Japan is culturally unlike anything I’ve ever experienced. It is shaped by a unique language, a distinct spiritual history, and deeply ingrained worldviews. Yet the Gospel is universal. When shared faithfully, it speaks to the human condition with Godgiven authority. This is true in Fukuoka and around the world, including in your own life.

The Mission We All Share  

The same God who stirred the heart of a young man in Fukuoka is stirring hearts in our own neighborhoods, workplaces, and families. The same Spirit who whispered to Yugawa in meditation is speaking to people right where we live, in our offices and classrooms, on our streets, and around our own tables.  

The same Gospel that crossed cultural, linguistic, and historical boundaries for Yugawa is the Gospel we carry with us every day. Japan and the rest of the world need faithful Christians to bring the Gospel, and some of us must go there. The Lord may or may not ask you to move to Japan, but He has already asked you to join Him in His mission. 

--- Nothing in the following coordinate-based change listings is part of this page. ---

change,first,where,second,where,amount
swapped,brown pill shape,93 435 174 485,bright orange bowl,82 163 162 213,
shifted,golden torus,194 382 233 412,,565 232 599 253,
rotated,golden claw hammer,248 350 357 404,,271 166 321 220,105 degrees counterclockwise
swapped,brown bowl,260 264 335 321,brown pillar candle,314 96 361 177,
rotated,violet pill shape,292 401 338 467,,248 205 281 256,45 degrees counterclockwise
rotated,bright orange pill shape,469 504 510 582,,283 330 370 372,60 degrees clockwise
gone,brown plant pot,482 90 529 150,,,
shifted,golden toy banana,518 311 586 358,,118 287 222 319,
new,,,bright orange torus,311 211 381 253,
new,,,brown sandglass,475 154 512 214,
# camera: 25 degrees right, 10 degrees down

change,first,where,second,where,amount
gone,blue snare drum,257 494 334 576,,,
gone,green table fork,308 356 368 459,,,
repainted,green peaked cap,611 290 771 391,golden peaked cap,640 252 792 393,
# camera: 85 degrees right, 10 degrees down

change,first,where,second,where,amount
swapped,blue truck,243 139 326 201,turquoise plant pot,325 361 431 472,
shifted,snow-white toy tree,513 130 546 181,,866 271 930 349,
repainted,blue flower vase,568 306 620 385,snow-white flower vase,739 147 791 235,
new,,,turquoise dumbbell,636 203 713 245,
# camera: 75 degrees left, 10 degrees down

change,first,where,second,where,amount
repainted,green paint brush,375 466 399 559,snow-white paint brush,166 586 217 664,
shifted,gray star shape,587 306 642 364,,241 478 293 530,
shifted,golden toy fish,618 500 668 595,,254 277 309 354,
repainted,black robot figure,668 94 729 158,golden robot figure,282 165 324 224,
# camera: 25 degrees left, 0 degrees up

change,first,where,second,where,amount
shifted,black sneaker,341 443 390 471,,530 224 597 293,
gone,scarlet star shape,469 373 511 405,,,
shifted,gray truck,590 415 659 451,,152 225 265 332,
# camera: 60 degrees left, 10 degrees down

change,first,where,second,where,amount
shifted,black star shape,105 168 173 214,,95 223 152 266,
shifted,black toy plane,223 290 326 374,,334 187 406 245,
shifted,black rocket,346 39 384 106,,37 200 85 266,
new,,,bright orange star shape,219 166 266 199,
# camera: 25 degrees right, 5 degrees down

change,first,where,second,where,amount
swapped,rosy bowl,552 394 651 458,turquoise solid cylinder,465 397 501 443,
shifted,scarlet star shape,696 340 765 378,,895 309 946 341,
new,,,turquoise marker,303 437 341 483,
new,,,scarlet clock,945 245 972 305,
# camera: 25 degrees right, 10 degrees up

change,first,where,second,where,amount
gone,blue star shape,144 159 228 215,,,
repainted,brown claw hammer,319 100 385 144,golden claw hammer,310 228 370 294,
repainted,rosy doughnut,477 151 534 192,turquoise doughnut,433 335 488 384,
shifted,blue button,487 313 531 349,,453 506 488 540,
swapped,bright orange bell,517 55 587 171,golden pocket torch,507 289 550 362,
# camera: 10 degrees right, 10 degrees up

To join His mission, we need to focus on finding greater joy in Him.   

Humanity has been afforded complete access to our Creator, and we have been blessed with access to that message. The gift that Japan unknowingly hungers for is the gift that Christians have already received. We shouldn’t take that for granted. A relationship with Christ is infinite in length, depth, and breadth, and it ought to be intimately pursued daily.  

Through that relationship, Christ will lead us to do more. He may lead you to go to your neighbors, or to go to the nations. He may lead you to give so that others can go. Every one of these paths, though, begins in the same place: prayer. God drew Yugawa to Himself before anyone said a word to him. Ask Him to do the same for someone in your life, and for the people of Japan. 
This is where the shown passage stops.